Darfur Travel Rules: Today's story about women seeking a role in Sudanese peace efforts – and government decisionmaking – was made possible by the restrictions placed on journalists.

Correspondent Rob Crilly was cooling his heels in Khartoum waiting to get a travel permit to leave Sudan's capital city. "To travel outside Khartoum required five different offices to sign off. But the key one is the national security department. It turns out that no one was given a permit to travel alone," he says.

For Rob, the only way to get a look at what was happening in the conflicted region of Darfur was to join the press corps following Jan Egeland, the UN's top humanitarian official, on his visit to Sudan. But Mr.

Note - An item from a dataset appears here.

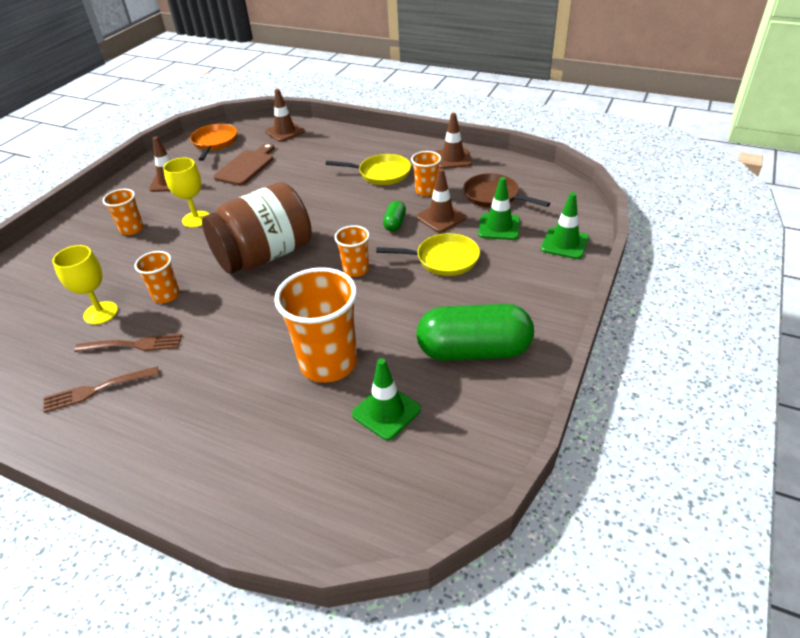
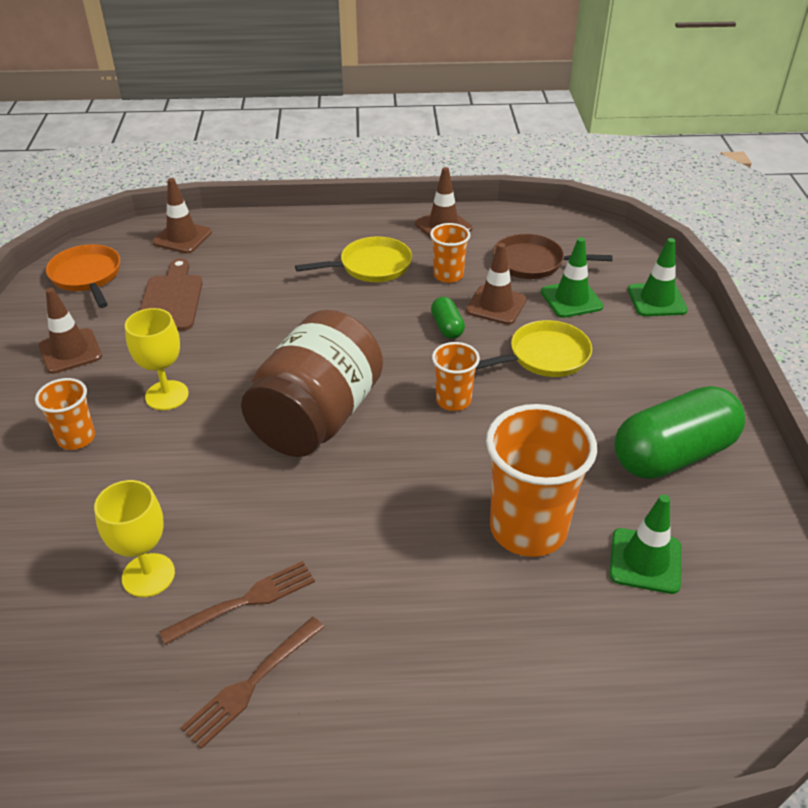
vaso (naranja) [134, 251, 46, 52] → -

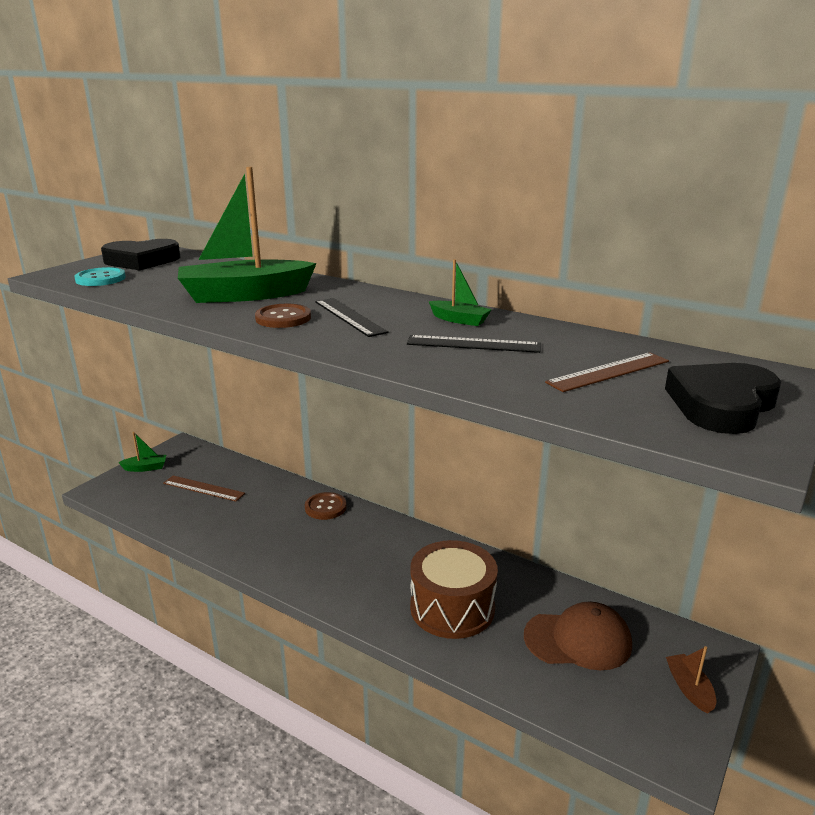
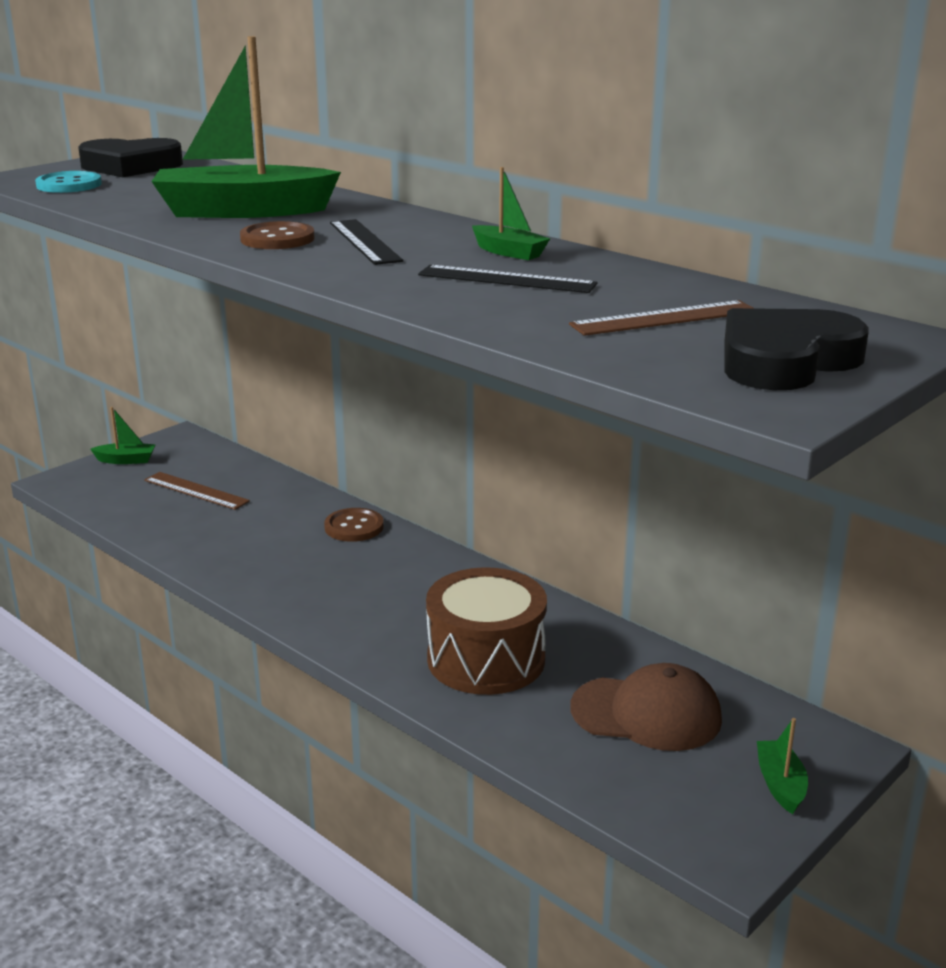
barco (marrón) [666, 646, 51, 68] → barco (verde) [757, 718, 51, 96]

Egeland didn't fare much better.

"Of the six locations in Darfur he wanted to visit, the government told him that for security reasons he could only visit two," notes Rob. And two journalists working for US publications – Time magazine and Bloomberg News – were ordered off the plane. "Americans are only allowed to travel a maximum of 20 kilometers from the capital. We were told the restriction was introduced in response to US restrictions on the travel of Sudanese diplomats in the US," says Rob.

When Egeland arrived in the Darfur town of El Geneina, his own UN security team told him that the camps outside of the city for displaced people were too dangerous for him to enter.

"The camps are full of [pro-government Arab] militias. In West Darfur, the janjaweed go in at night to visit family members and get food. And Chadian rebel groups are also using the camps to recruit. The UN says there are just too many guns in the camps for UN officials to safely enter. It's causing real problems for the UN and aid agencies trying to provide humanitarian relief," he says.